Periodic Reporting for period 1 - QUMEC (Quantifying urban mines in Europe and related implications for the metal-energy-climate change nexus)

Reporting period: 2016-06-01 to 2018-05-31

The limits to an indefinite growth based on a linear production-consumption model have become evident in the recent years when the demand for natural resources and associated environmental burdens have increased to unsustainable levels. Improving cognition of the socio-economic metabolism is priority and driven by growing interest to comprehend the effects of the anthroposphere on the environment, and the awareness of the value of the natural capital to provide materials and energy for human wellbeing.
This need is of particular interest for metals, for which potential supply shortages due to the run-out of natural deposits and scarcity of many metals in nature have raised severe concerns of long-term sustainability. This vulnerability to supply risk is amplified for countries highly dependent on imports, notably many EU Member States.
In this context, the recycling of secondary material sources (also known as in-use stock) can help to reduce Europe’s reliance on primary deposits and to move towards a closure of material cycles in accordance with the Circular Economy approach. While securing access to essential resources, end-of-life recycling is also expected to contrast global warming by avoiding the use of large amounts of energy, which would be required in primary metal production because recycling is often significantly less energy-intensive.
The project has proposed an exemplary research line that merges complementary drivers in the assessment of the interlinkages between metals, energy, and climate change to estimate the size of current in-use stock for four selected metals; evaluate future opportunities and barriers to their recycling, and assess potentials for energy savings and greenhouse gas (GHG) emissions reduction attainable through end-of-life recycling. Copper, indium, neodymium, and europium were selected in virtue of the considerable insights that could be provided in light of their use in energy generation, distribution and use.
Setting up long-term strategies for efficient recovery of secondary resources and material circularity requires quantitative estimates of the total material amount available for recycling and annual scrap generation at end-of-life. This pre-condition is seldom available in statistics and builds upon the characterisation of anthropogenic material cycles. To this aim, material flow analysis (MFA) was applied to investigate physical flows and stocks along the whole metal lifecycle in the EU-28. For each target metal, the analysis was extended to the most recent years possible. The conservation of mass performed for each year of investigation provided an estimate of the cumulative metal in-use stock.

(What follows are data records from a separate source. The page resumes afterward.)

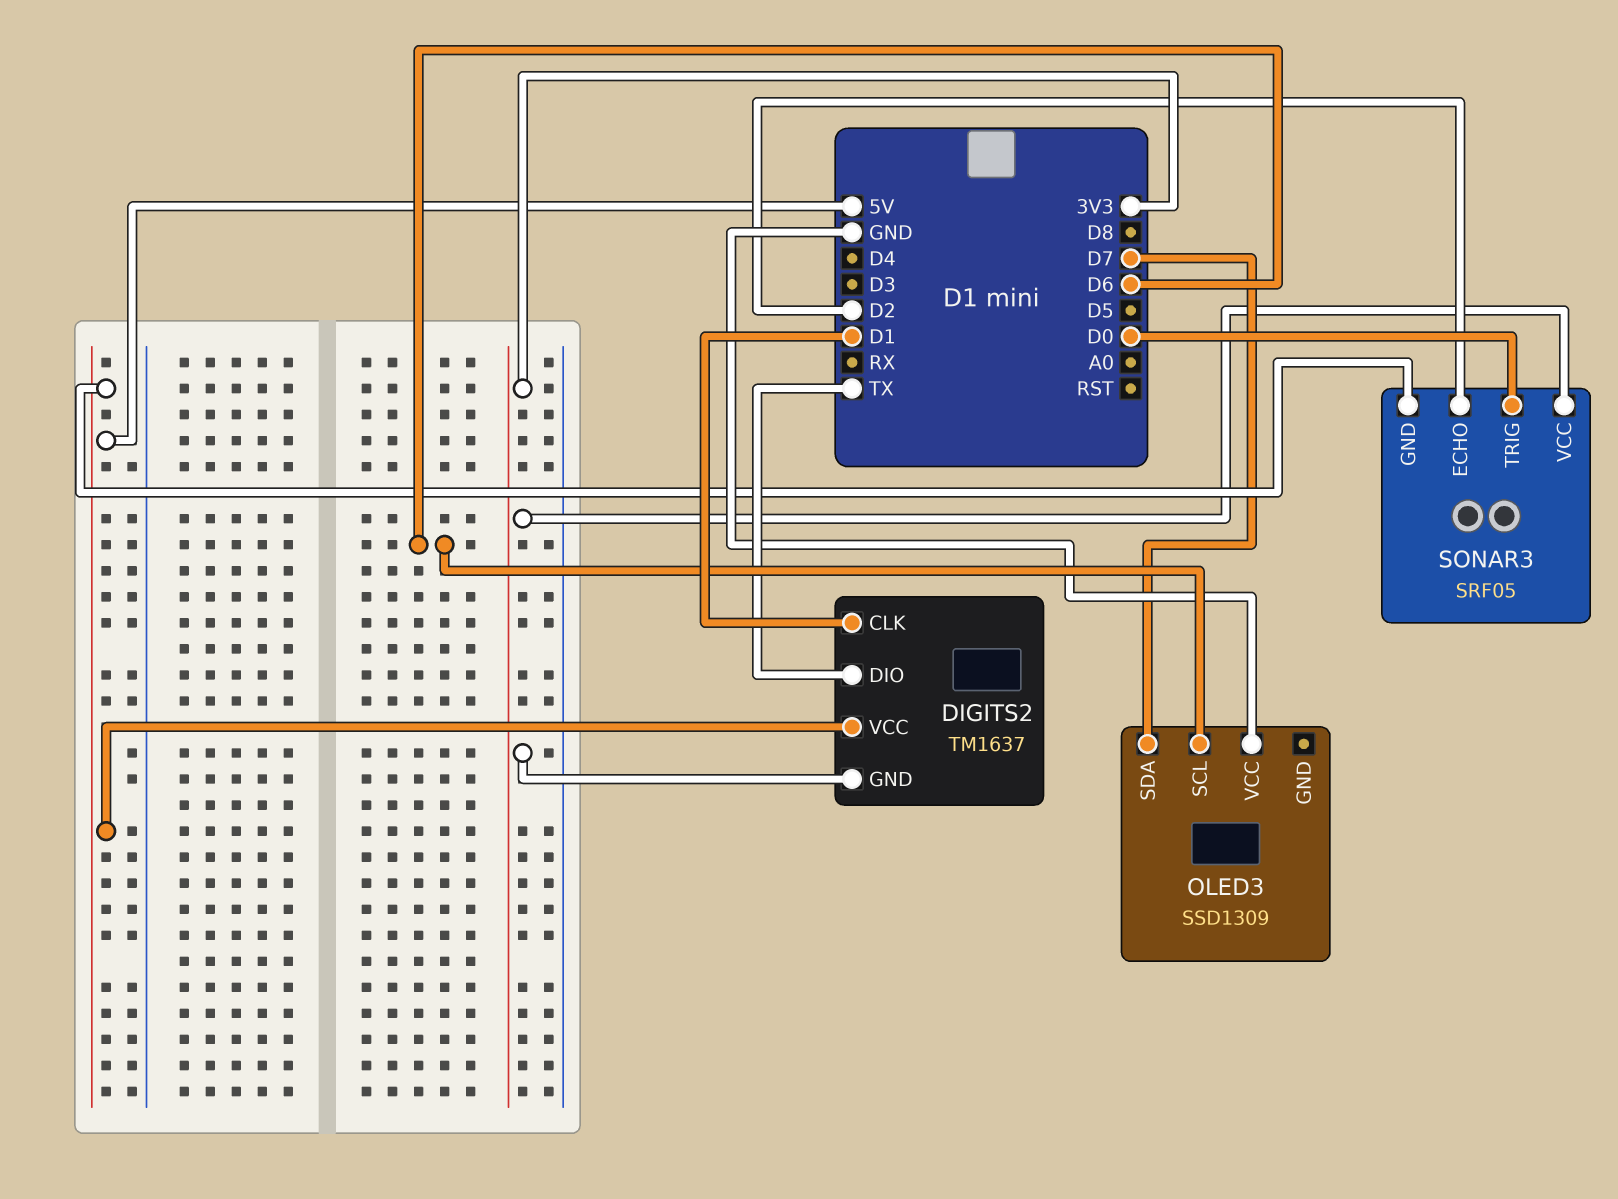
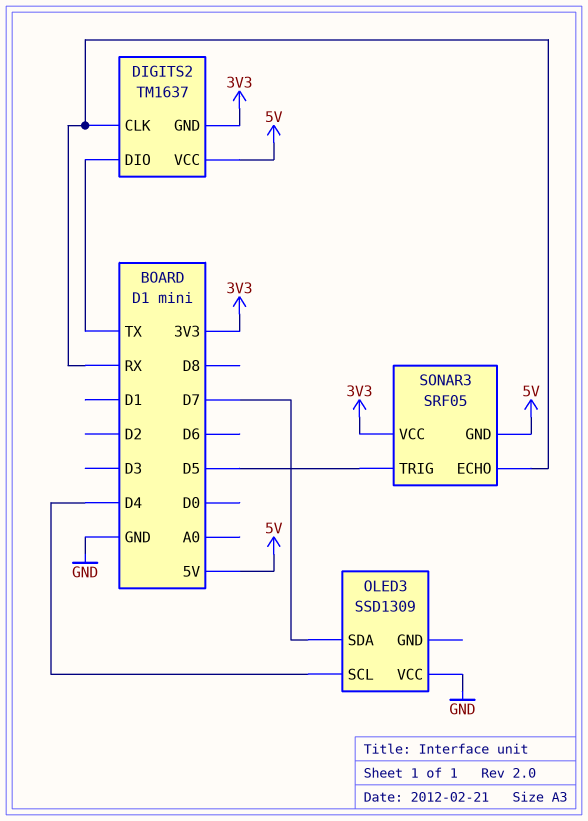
DIGITS2 pin CLK: D1 -> RX
OLED3 pin SCL: D6 -> D4
SONAR3 pin ECHO: D2 -> RX
SONAR3 pin TRIG: D0 -> D5

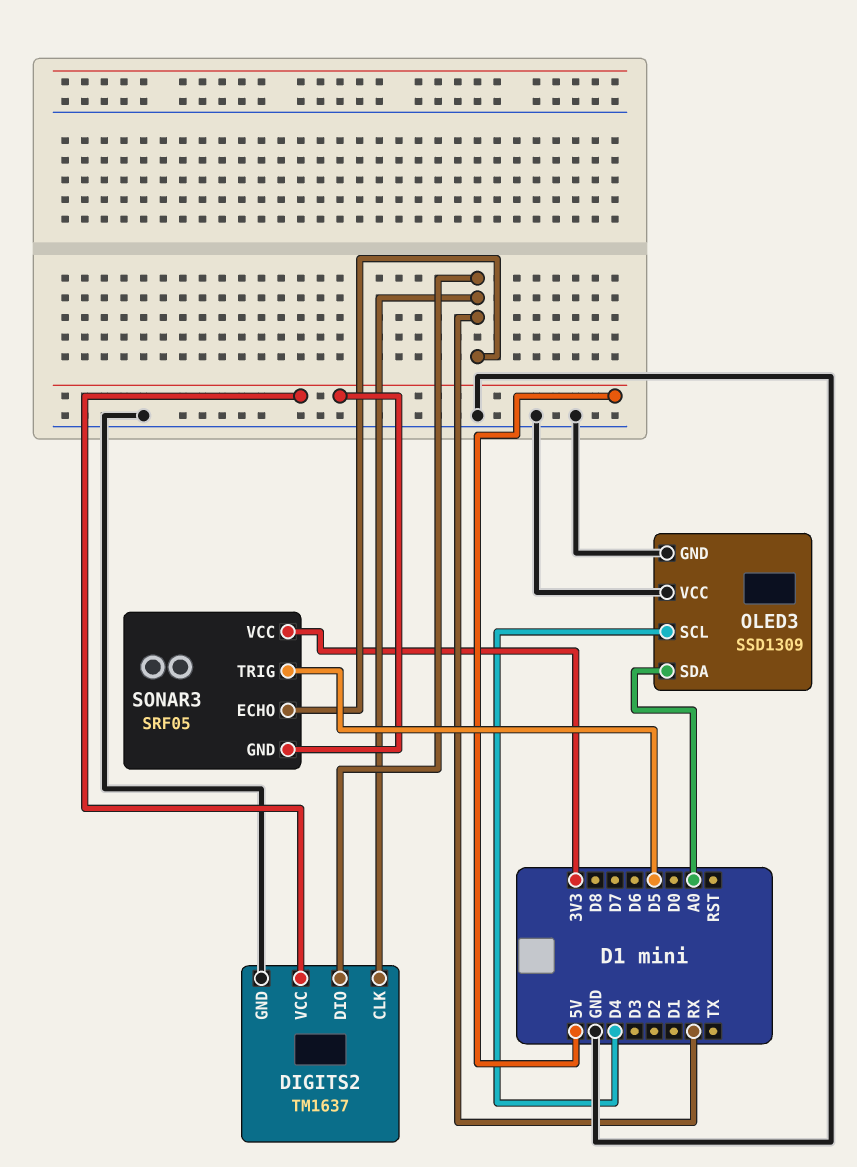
DIGITS2 pin DIO: TX -> RX
DIGITS2 pin GND: 3V3 -> GND
OLED3 pin GND: none -> GND
OLED3 pin SDA: D7 -> A0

Life cycle assessment (LCA) was then employed to address the environmental sustainability dimension associated with resource recycling. Combining the elemental information from the MFA models with LCA inventories, the potential for energy savings and GHG emissions reduction were estimated both from current recycling and from a region-wide implementation of best available techniques. Uncertainty analysis was carried out to validate the robustness of the model created.
The project enabled to identify the application segments embedding the largest amount of secondary resources, which were found to be greater than the known domestic natural deposits in some cases. In addition, it was estimated that the annual flow of post-consumer scrap of the four metals could cover a substantial fraction of the metals demand by domestic manufacturers. Consequently, a virtual basis for closing the metal cycles seems to exist in the EU-28. While securing sustainable access to vital raw materials, pursuing efficient recycling would clearly benefit the environment, with substantial potentials for energy savings and GHG emissions reduction.

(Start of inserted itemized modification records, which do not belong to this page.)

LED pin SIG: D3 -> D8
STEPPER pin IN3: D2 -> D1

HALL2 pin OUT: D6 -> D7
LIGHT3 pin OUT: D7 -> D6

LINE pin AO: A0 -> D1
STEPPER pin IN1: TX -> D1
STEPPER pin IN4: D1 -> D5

However, the end-of-life recycling performance is currently inexistent for indium, neodymium, and europium, and far from perfect conditions for copper. Establishing and maintaining a competitive recycling chain would require to tackle effectively the existing challenges to recycling including inefficiencies from product design to waste management. Ultimately, economic issues are often the main limitation to setting recycling strategies for these metals so that the development of feasible business models in collaboration with recyclers is needful.
Lastly, historic demand for the four metals was evidently related to economic wealth and population. As both drivers are expected to increase in the coming years, securing sustainable supply of the target metals through recycling might be not enough to reduce the pressure on the environment. In particular, a scenario analysis carried out for copper estimated that climate forcing could be significantly impacted by the anticipated energy requirement to meet the explored demand.

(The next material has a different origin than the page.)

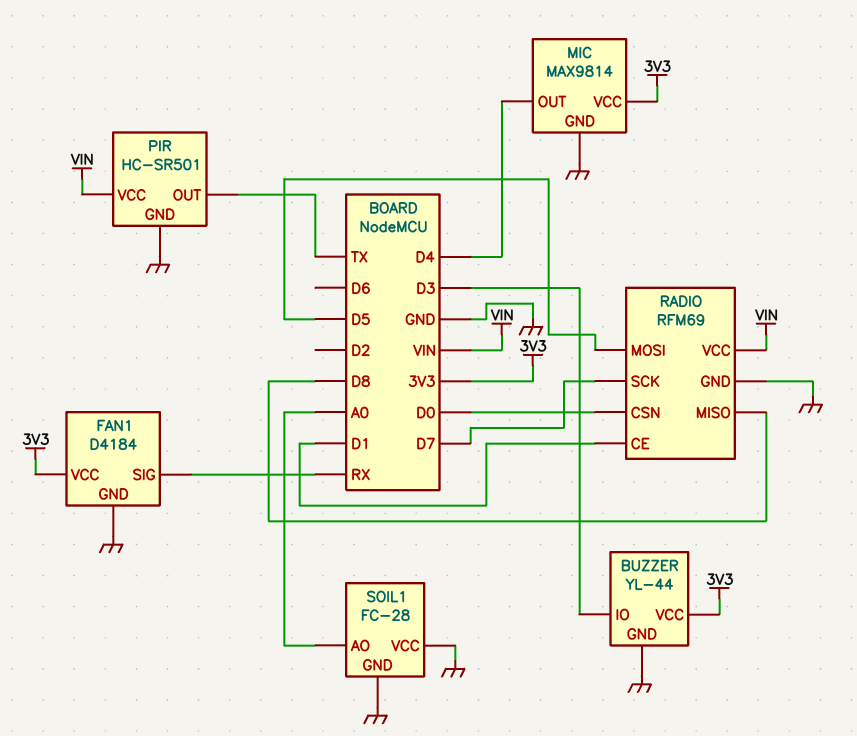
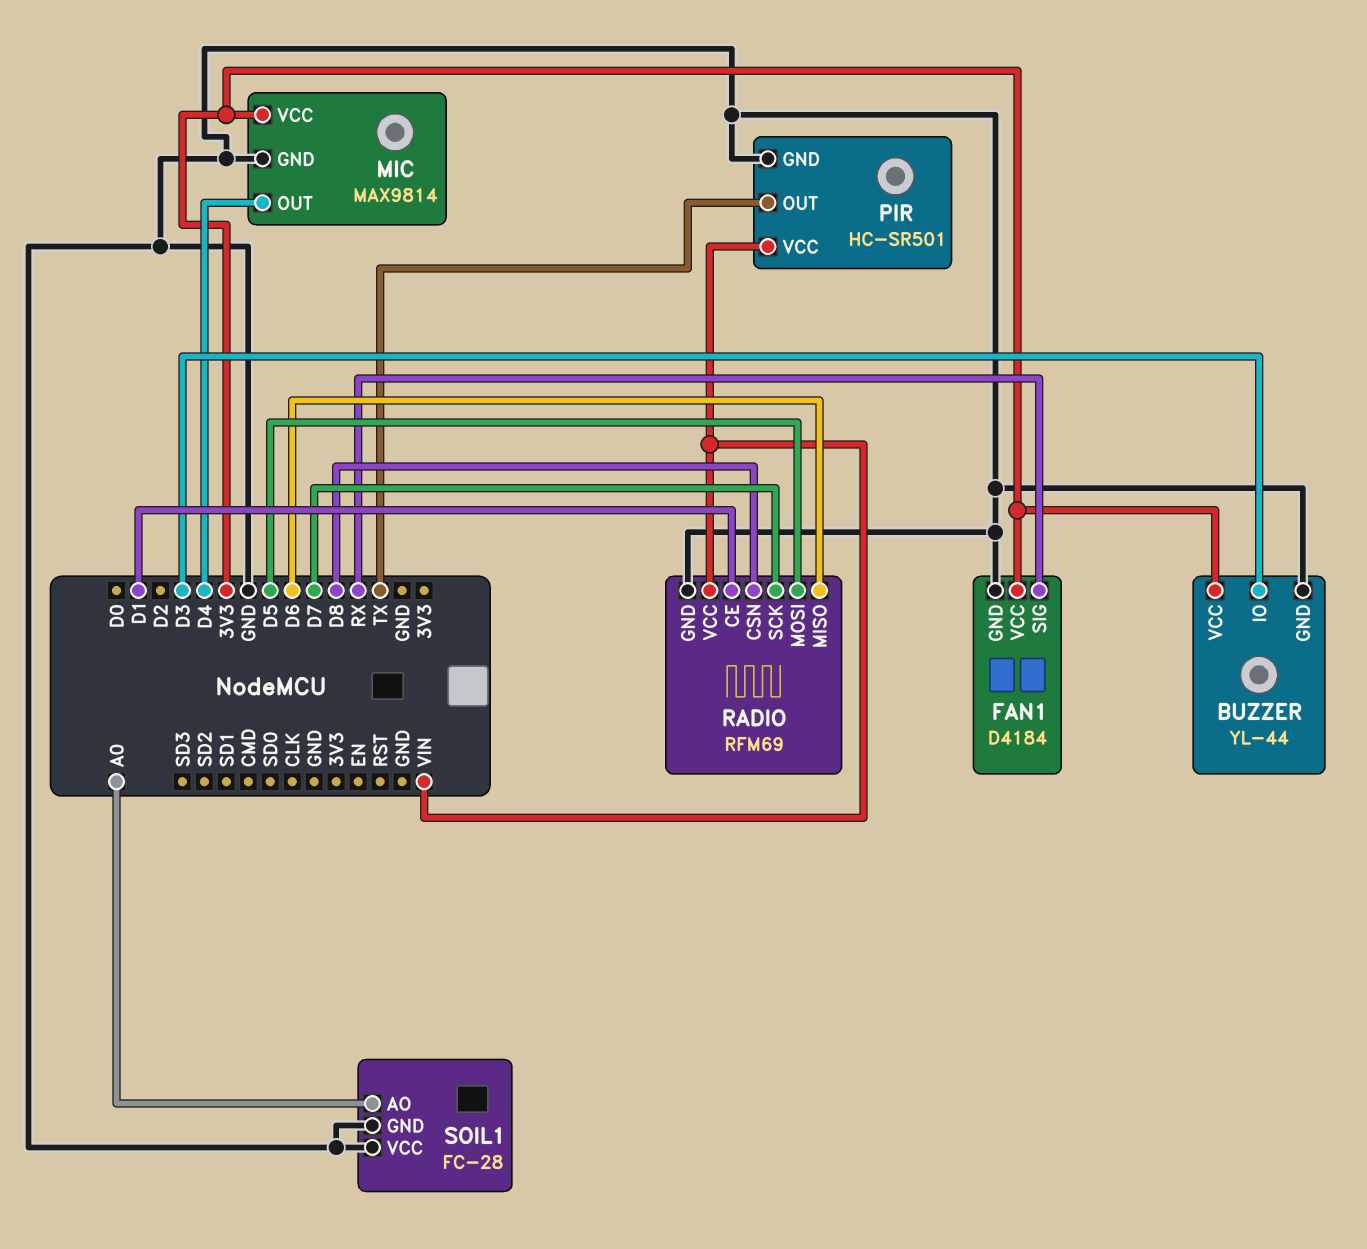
RADIO pin CSN: D0 -> D8
RADIO pin MISO: D8 -> D6

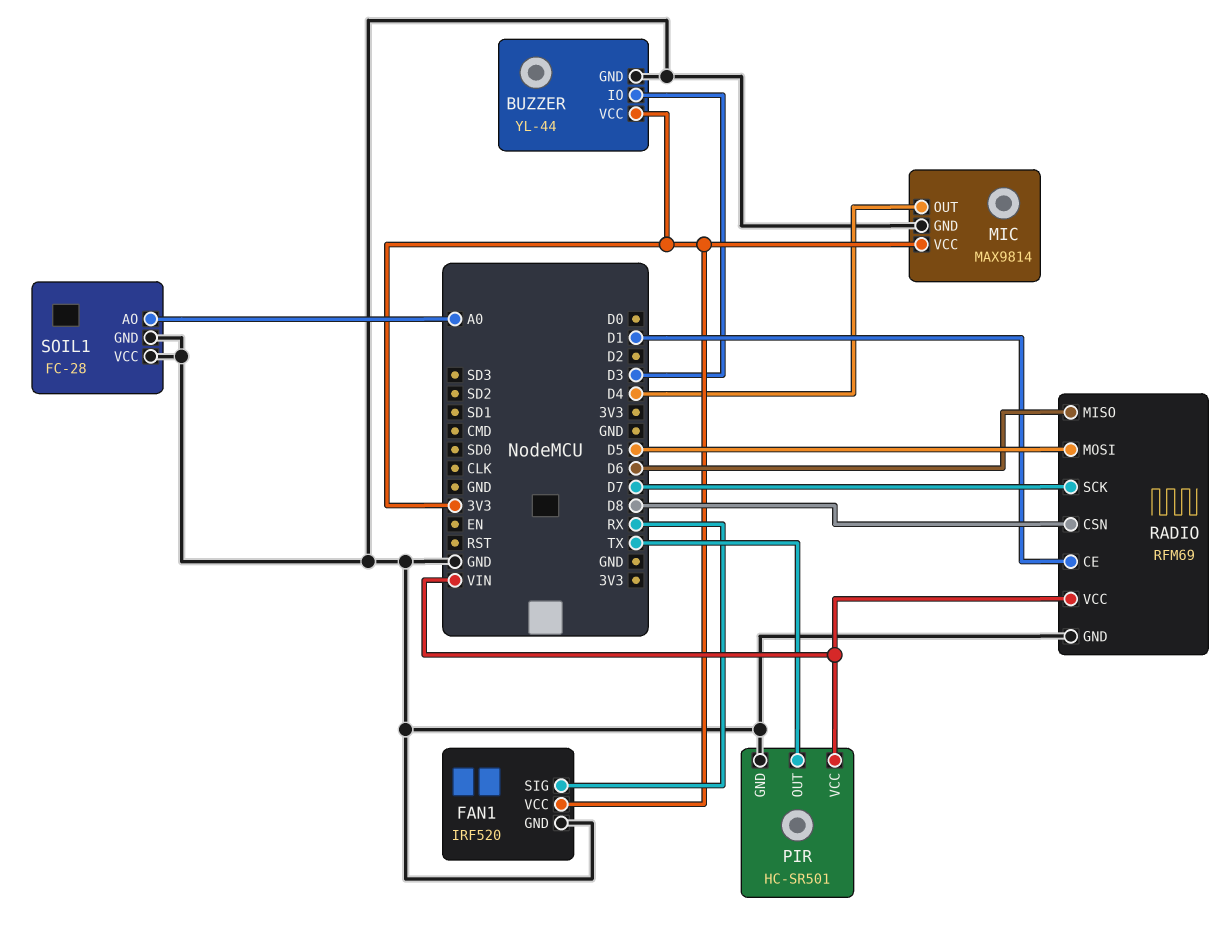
FAN1: D4184 -> IRF520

The planned strategy for the dissemination of the results was aimed at reaching a wide impact both in the scientific community and non-scientific audience. To this aim, open access is ensured to all the peer-reviewed scientific publications, while attending main conferences in the field enabled to present the results to the research community. Communication and outreach activities through training seminars and educational campaigns were devoted to a direct engagement with young students and the civil society. In addition, active participation to national and international workshops maximised the visibility of the project and provided the opportunity to communicate with policymakers, associations of producers, and industry experts.
The expanded historic perspective adopted on the production and consumption pattern of the four metals contributed significantly to the understanding of their socio-economic metabolism in the EU-28. Considering the rapid growth of the demand for these metals, the results of this project complemented and improved the existing knowledge on anthropogenic cycles.
MFA and LCA are the basis upon which a more sustainable development can be built. The discussion on demand-supply dynamics, technical barriers to recycling and attainable potentials for energy saving and GHG emissions reduction provides scientific evidence, analysis and support to designing mitigation policies to climate challenge, resource efficiency and raw materials actions for material circularity.
The transition towards a low-carbon society includes the implementation of clean technologies for energy generation, distribution and use, in which copper, indium, neodymium and europium play a vital role. Thus, strengthening the competitiveness and resilience of the European economy makes the underlying interlinkages between metal demand, supply, and environmental implications particularly relevant and opportune for the elements selected.
In this view, the results constitute an evidence-based knowledge addressing (i) the potential impacts of secondary sources to meet the future demand for greener energy systems, and (ii) the potential energy savings and GHG emissions reduction associated with secondary sources to make recycling the preferable and more environmentally sustainable route for metal supply.
For these reasons, the project is expected to be of interest for a wide spectrum of stakeholders from governance, industry, and academia towards the achievement of a sustainable growth through innovation and strategies for resource efficiency.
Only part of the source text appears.